The Greater Yuma Economic Development Corp. pulled no punches in providing its recommendation.

“The Greater Yuma Economic Development Corp., has some concerns with the environmental impacts the project may have referring to water consumption. The company also does not cite any prior projects that would validate categorizing the technology as “proven.” The climate of financing is today’s sustainable energy market is very stringent as it pertains to backing proven vs. unproven technologies. We do not oppose the project, but think they a there are some environmental impacts that need to be further examined along with the technology's employment history,” according to the group’s statement to the city of San Luis.

Likewise, the Marine Corps Naval Station in Yuma is very interested to know what sort of nearly invisible power lines will be running from the world's two largest buildings. The station is about 20 miles northeast of the tentative site of the towers and Yuma International Airport is not very far away from the station. All of the local aviation stakeholders also suggested that notification be provided to the Federal Aviation Administration.

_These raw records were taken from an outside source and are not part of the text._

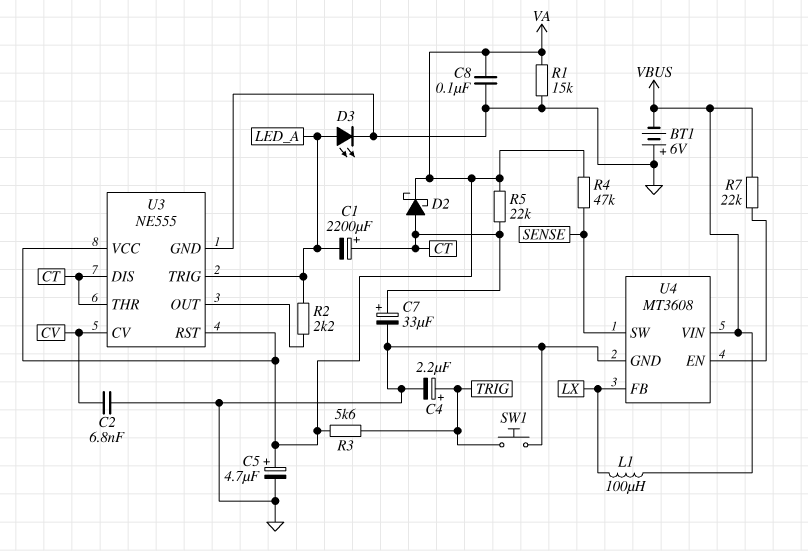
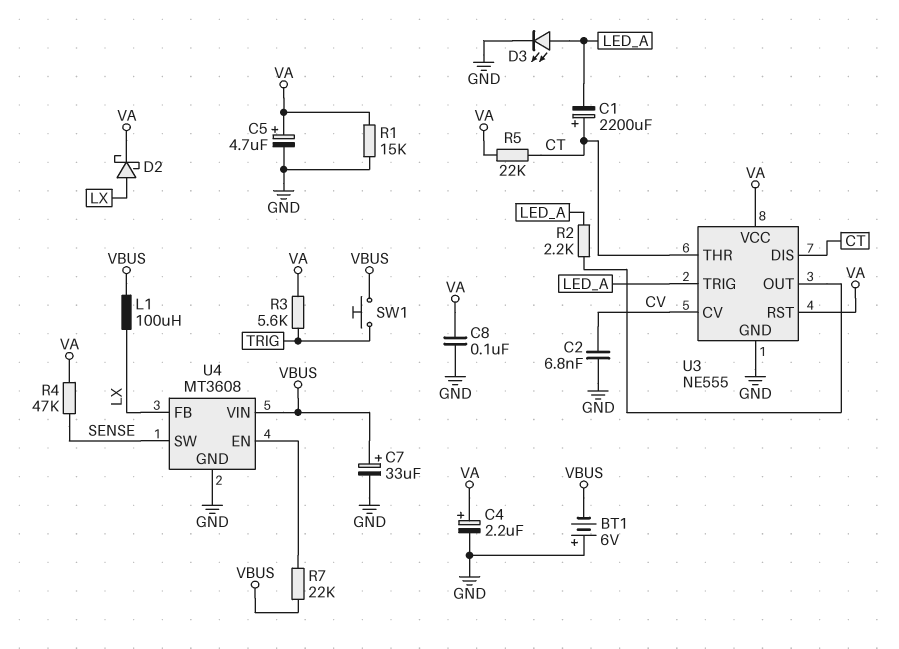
C4: 2.2uF (plus TRIG, minus GND) -> 2.2uF (plus VA, minus GND)
C7: 33uF (plus CT, minus GND) -> 33uF (plus VBUS, minus GND)
D2: schottky (A CT, K VA) -> schottky (A LX, K VA)
SW1: button (GND, TRIG) -> button (TRIG, VBUS)

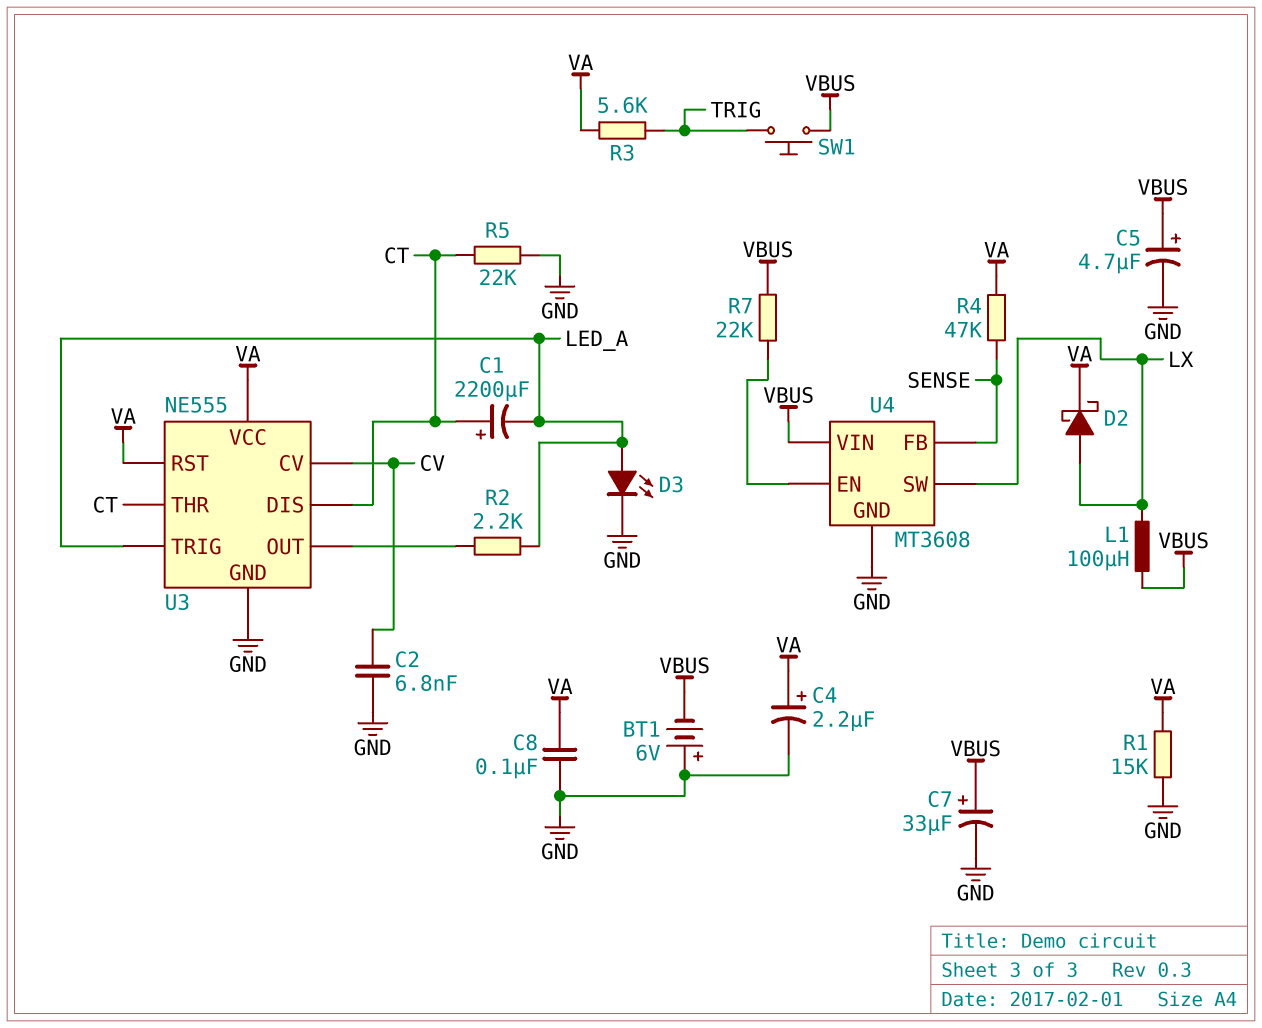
C5: 4.7uF (plus VA, minus GND) -> 4.7uF (plus VBUS, minus GND)
R5: 22k (CT, VA) -> 22k (CT, GND)
U4 pin FB: LX -> SENSE
U4 pin SW: SENSE -> LX

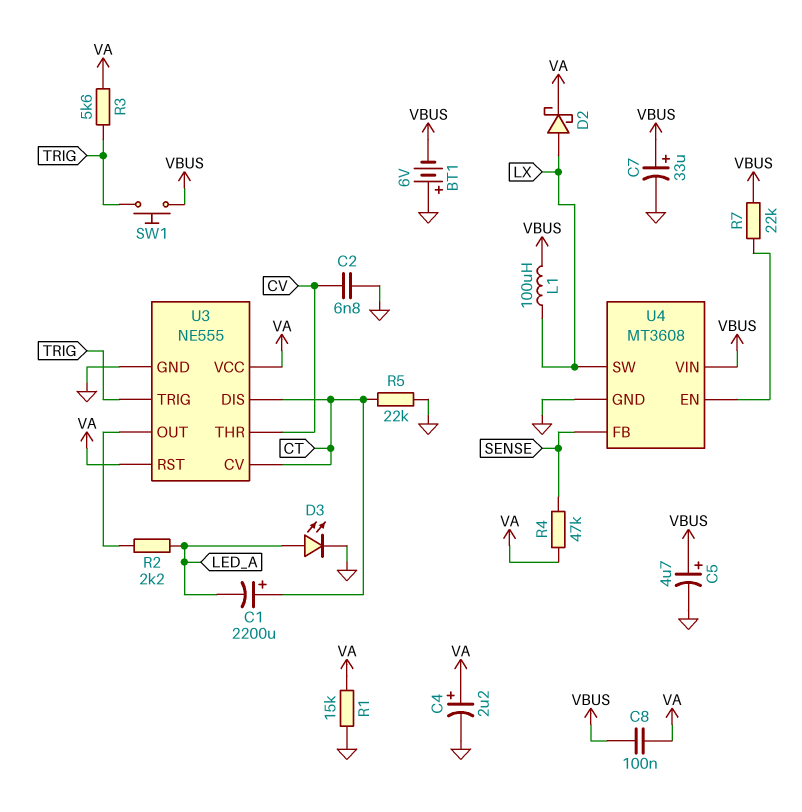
C8: 100nF (GND, VA) -> 100nF (VA, VBUS)
U3 pin CV: CV -> CT
U3 pin THR: CT -> CV
U3 pin TRIG: LED_A -> TRIG

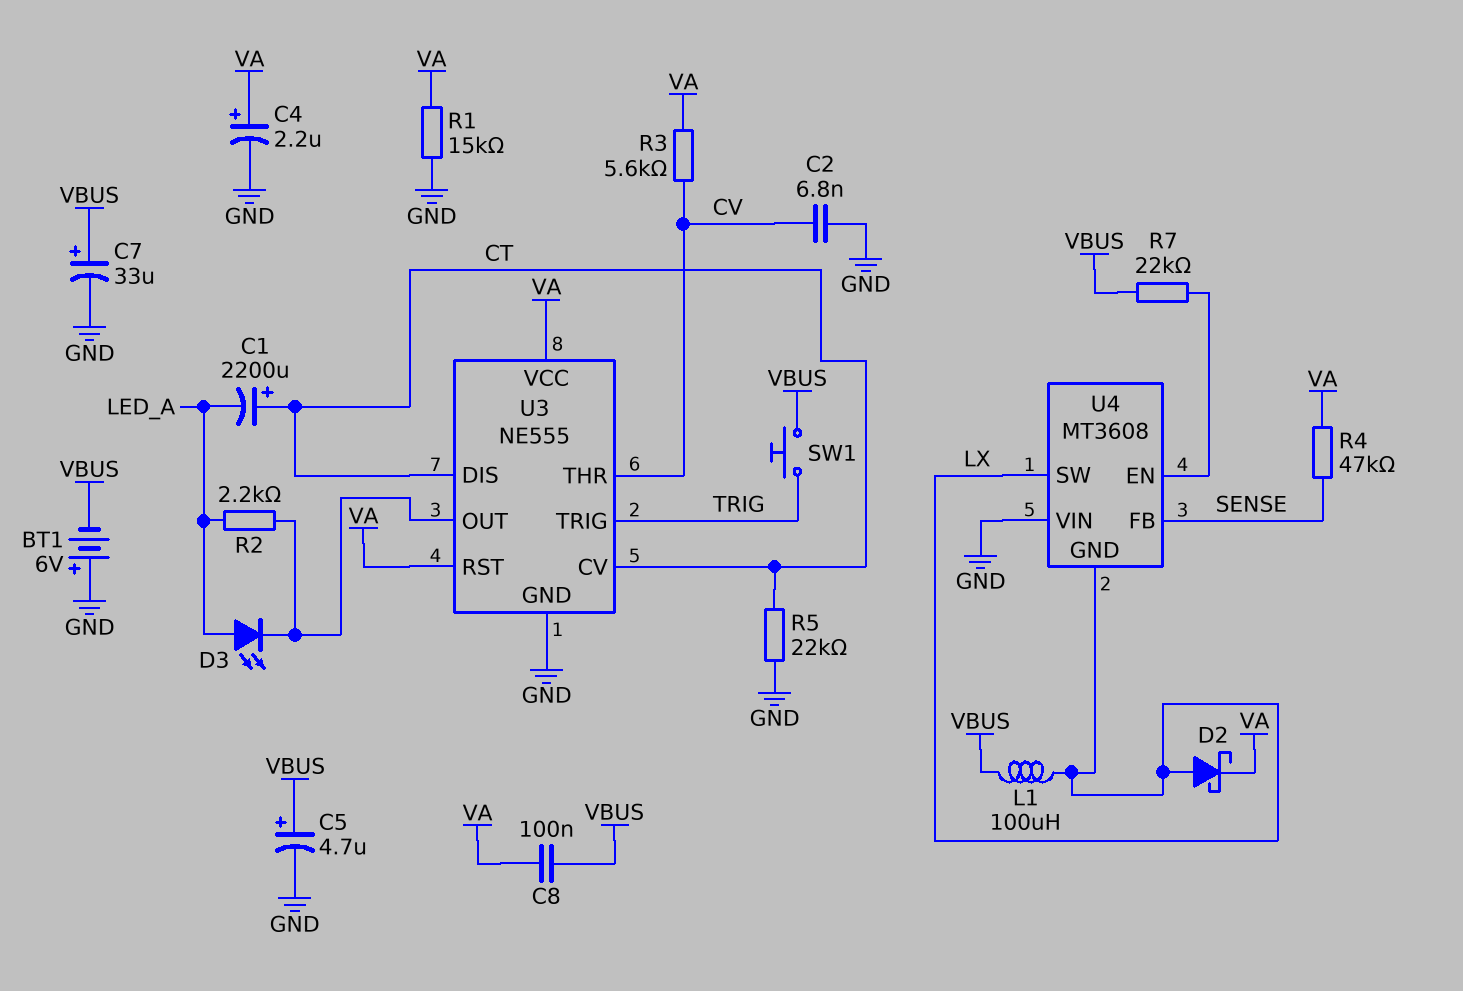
D3: LED (A LED_A, K GND) -> LED (A LED_A, K U3/OUT)
R3: 5.6k (TRIG, VA) -> 5.6k (CV, VA)
U4 pin GND: GND -> LX
U4 pin VIN: VBUS -> GND

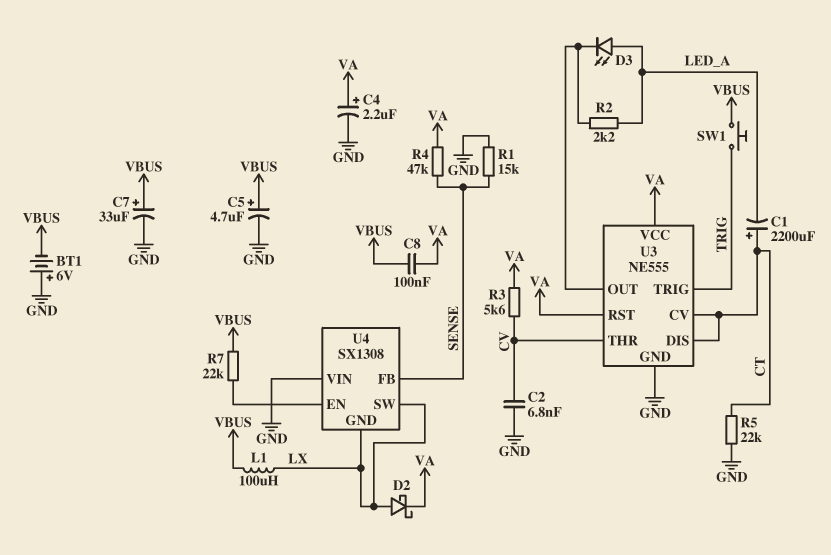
R1: 15k (GND, VA) -> 15k (GND, SENSE)
U4: MT3608 -> SX1308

“With the current level of information, this project appears that it could have a negative impact on flight operations for Yuma International Airport and Rolle Field,” according to a statement from the Yuma County Airport Authority.

The Arizona Game and Fish Department also expressed concerns for the flat-tailed horned lizard and the Yuman desert fringe-toed lizard as well as for hydrologic concerns.

Disregarding all of the negative recommendations, the planning commission approved the rezoning matter and sent it along to the San Luis City Council which is also expected to approve the rezoning May 9.

Perhaps the reason the city has moved forward despite a litany of question marks is because the rezoning that will be before the city council May 9 only pertains to the western half of the potential site. The eastern half of the site will be addressed later in 2012, and will include major amendments to the city’s general plan and then further rezoning. The city’s development director, Sharon Williams, recommended approval of the rezoning because it is consistent with the current general plan.

But in her report, she also admitted many unanswered questions — but that the promise of the benefits of the plant should not stop the project in the first stage.

“There are many unanswered questions concerning the specifics of the project, its timeline and impact on San Luis (both pro and con),” Williams wrote. “Those conditions will be dealt with in the conditional-use permit and variance applications.”

John Guzzon is editor of Modern Times Magazine.